Di antara terik matahari, debu bergulung-gulung di udara. Para pekerja terus bergerak. Ada yang mengangkat pasir. Ada yang menggali gundukan tanah. Ada yang memecah batu. Ada yang menggulingkan tong aspal dari truk. Ada yang menuangkan aspal ke jalan yang baru diratakan. Ada yang memperbaiki posisi topi seraya mengisap rokok dan mengepulkan asap dari mulut.
Semua bekerja tak habis-habisnya. Seraya sesekali istirahat di warung Ibu Jenderal.

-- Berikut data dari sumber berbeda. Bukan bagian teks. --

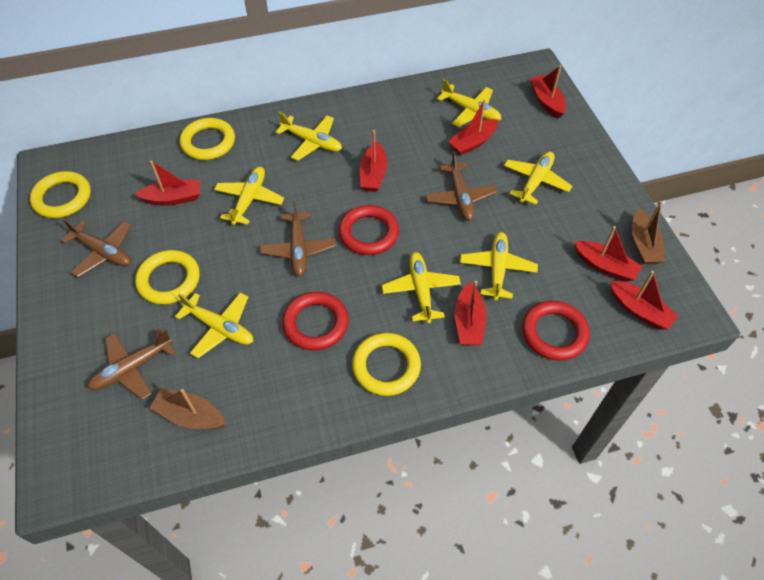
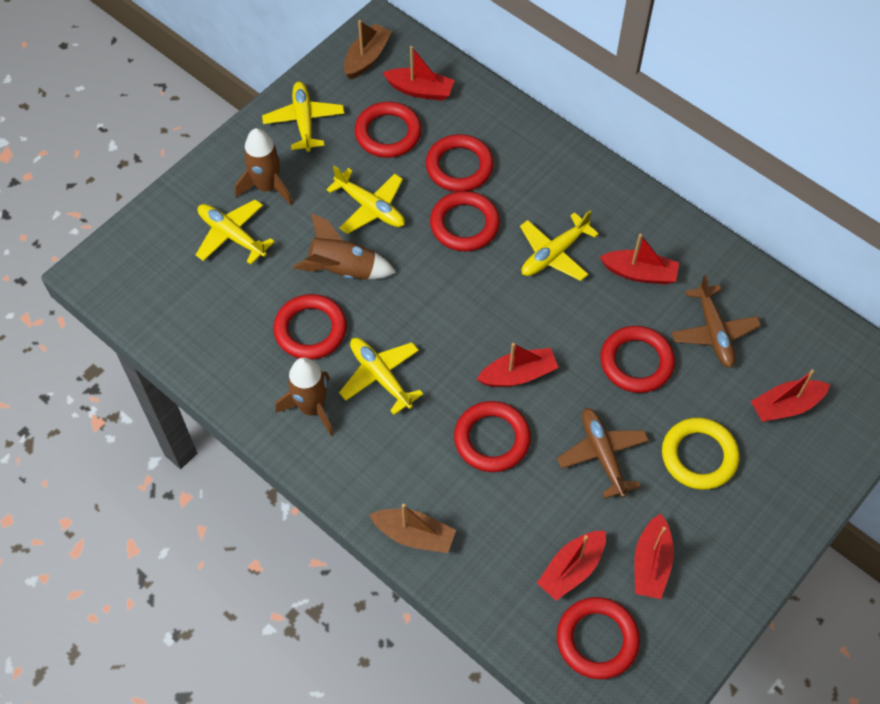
brown plane: 4 -> 2
brown rocket: 0 -> 3
red boat: 7 -> 6
red ring: 3 -> 7
yellow plane: 7 -> 5
yellow ring: 4 -> 1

Kecuali Ibu Jenderal, sudah dua minggu penduduk jalan itu terganggu saat meninggalkan rumah pagi hari dan kembali sore hari. Ibu-ibu yang rajin menyapu rumah dan melap barang pecah-belah putus asa karena debu. Bila penduduk tak ragu menggerutu, Ibu Jenderal justru sering tersenyum. Hingga, sebagian tetangga seperti baru mengenali Ibu Jenderal.
Tapi penduduk segera mengerti, mengapa wajah Ibu Jenderal selalu berseri-seri. Pastilah karena warungnya yang biasa hanya dikunjungi beberapa pembeli itu, kini ramai didatangi pelanggan setiap pagi, siang, dan malam.
Uang Ibu Jenderal pastilah bertambah banyak. Hasil keuntungan menjual kopi, teh manis, pisang goreng, singkong goreng, nasi campur, dan sesekali bihun goreng. Ibu Jenderal pastilah sudah punya ongkos, untuk menjenguk anaknya di rantau. Bukankah itu yang diangankan Ibu Jenderal beberapa tahun terakhir?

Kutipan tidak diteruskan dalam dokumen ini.